Basically what happens is i spend the entirety of November trying to pinpoint exactly what it means to be thankful, and by the time i actually get around to being thankful, its December. This year, it hasn't been easy. There's stuff happening in my world that leaves me exasperated and exhausted and to be honest, i'm the closest i've ever been to buying a plane ticket for Iceland and never coming back.
BUT - i can't do that. So i'm going to try to be thankful, and i'm thinking maybe if i write it out enough, i will begin to actually feel it. Fake it 'til i make it, essentially. These are things that i'm thankful for, that i don't exactly want to be thankful for, but its what i'm dealing with. I'm trying to be thankful in all situations. So this year -
i'm thankful for figurative brick walls that fly up in my face at the last second of a plan. I'm thankful for the trees (again, figurative) that grow up in my way, and that i grow strong cutting them down, or figuring out ways to get around them.
Im thankful that i've had to learn to be independent, that i'm learning to grow up, because i will not, and cannot, be a child forever, however much i wish it.
I'm thankful for community - the kind that you build up from when you were a baby, when its really your parents community, your parents connections, but you get to build off of them, and it really does feel like everyone knows you. (Which - i'm sorry, my desired superpower is invisibility, so having everyone recognize me is my worst nightmare), but it's really helpful because then you let people know - i'm looking for work, i'm looking for someone to apprentice under, i'm looking for support in prayer, i'm looking, looking, looking and i cannot turn over all the rocks by myself.

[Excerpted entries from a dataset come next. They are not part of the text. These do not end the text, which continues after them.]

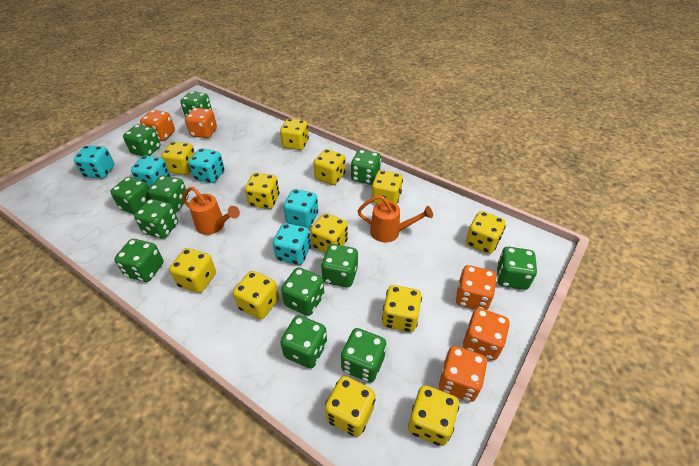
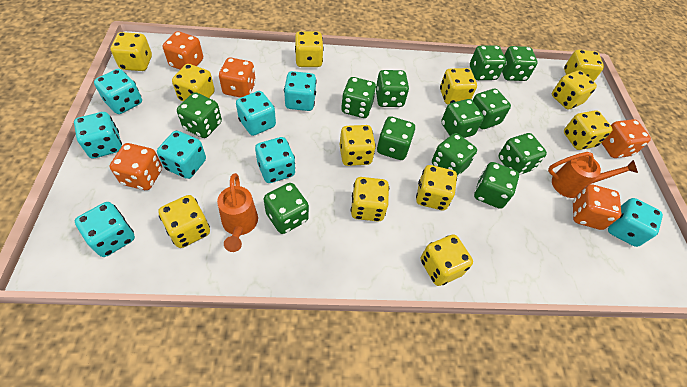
turquoise dice: 5 -> 8

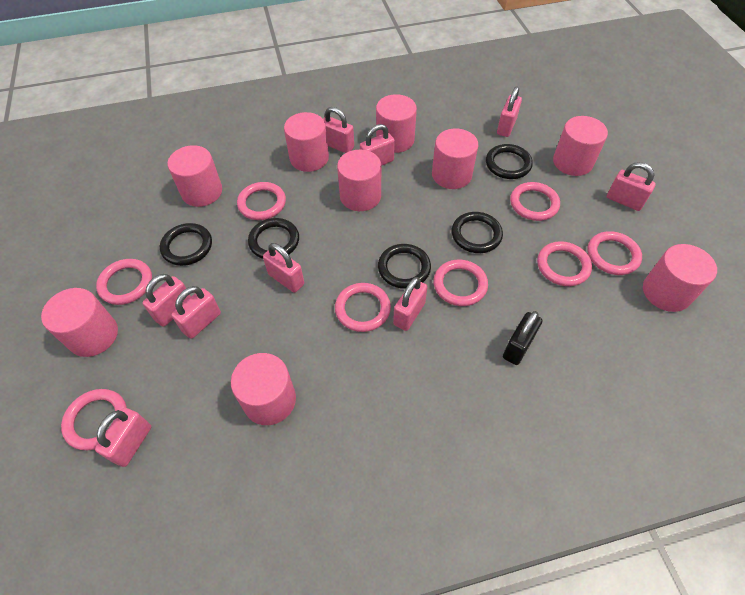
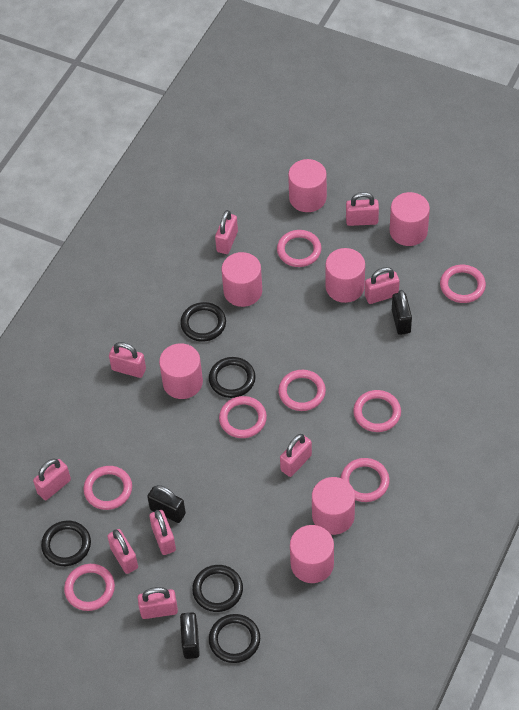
black padlock: 1 -> 3
pink cylinder: 9 -> 7

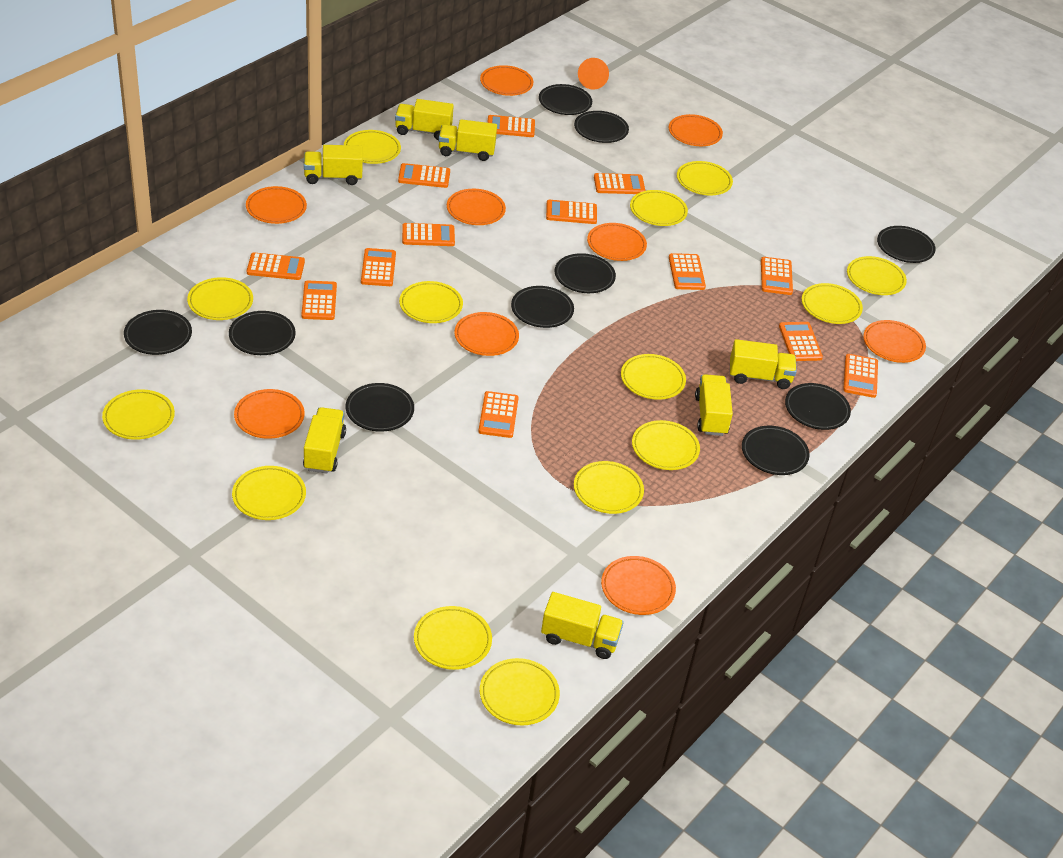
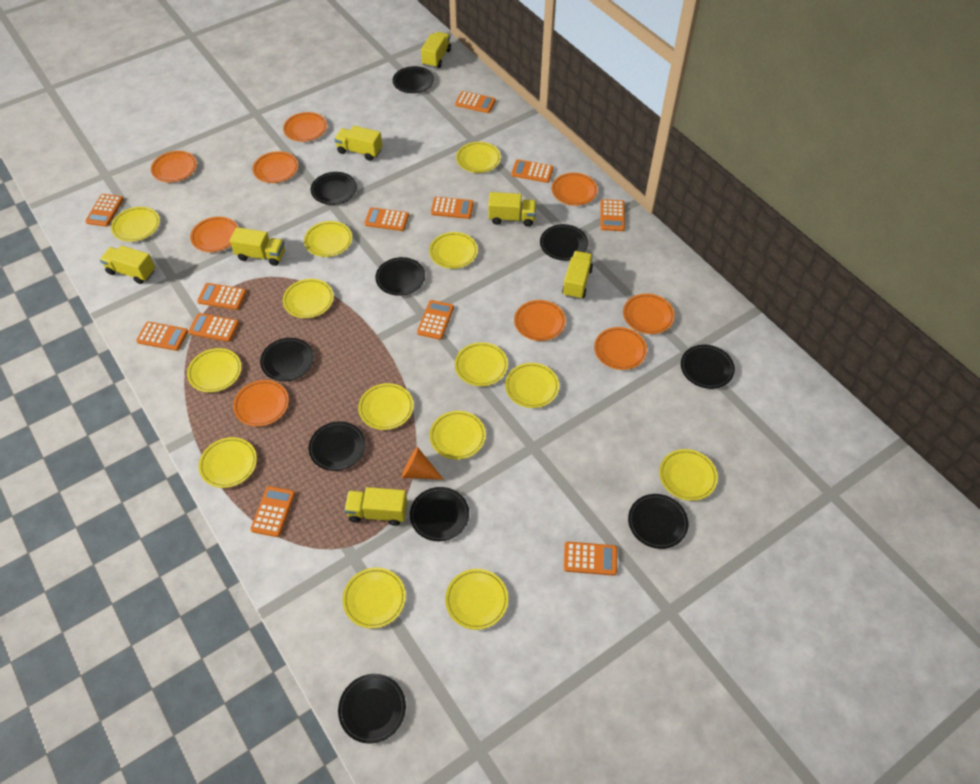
orange calculator: 13 -> 12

I'm thankful for realizing that i'm a loner. I mean, i knew i was an introvert. But spending time with people constantly for three months, i realized that i was weaker there. I needed alone time, i needed alone space, i needed alone in order to be me, in order to be my own person, to recognize where my boundaries were and how i needed to strengthen them.
I'm thankful for staying in MT. I thought I wanted to go to OR (i still do) but money doesn't come by me easily (i swear, its a negative magnetic field between us) so going there became not an option. And i was really sad. But then - i came home. And i discovered that there are 11 midwives in a state of 1 million people. i got completely infuriated for 3 days because that's a stupidly low number, and i decided that i was going to become the 12th midwife in MT if it killed me. There's something about staying where you came from - maybe its that community thing i talked about earlier - that gives you an extra measure of confidence. You know where everything is. You know who the people are. You are familiar with it and with people's viewpoints and opinions. Its home. Why wouldn't i stay here?

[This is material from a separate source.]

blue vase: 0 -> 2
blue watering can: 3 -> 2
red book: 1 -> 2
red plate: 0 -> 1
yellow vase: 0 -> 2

Basically - i'm thankful for those things that happened this year that took my breath away like i'd been kicked in the gut. Betrayal of life - that's what it felt like. Swimming upstream, hiking through 5 feet of snow, getting vinegar on a wound, accidentally inhaling a lung-full of chlorine water from the pool - we all know how these feel. Like, why me? What have i done to deserve this pain, even though i know i'll live through it?

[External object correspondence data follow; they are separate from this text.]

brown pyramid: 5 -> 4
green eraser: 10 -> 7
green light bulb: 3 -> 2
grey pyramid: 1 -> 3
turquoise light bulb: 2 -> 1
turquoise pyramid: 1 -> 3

This year, I'm thankful for the pain. For the frustrations. For the growth. Because that is how we become better versions of ourselves: through struggle. On my "the plan" page, I have this thing about how pearls and diamonds are made. Essentially, through discomfort, and pressure, and time. And this year has been full of those. So i'm choosing to be thankful for that.
God doesn't do anything without a reason. My mom (seriously i missed her waaaay too much. She's another reason i'm SUPER thankful to be home) keeps saying to me (and freaking me out because 10 years in the future scares me) "i wonder how this will affect you 10 years down the road?" And that's made me think about all of what's happened and how i'm going to let it affect me. Will i let it make me bitter and turn me away from my goal? or will it make me stronger, and more able?
Being thankful wasn't easy this year. The plane ticket would have been easier. (TBH it still is.) But I have little holding me back other than my own hesitations. I have little in front of me other than the problem itself.
Talk about a perfect set-up for getting this job done.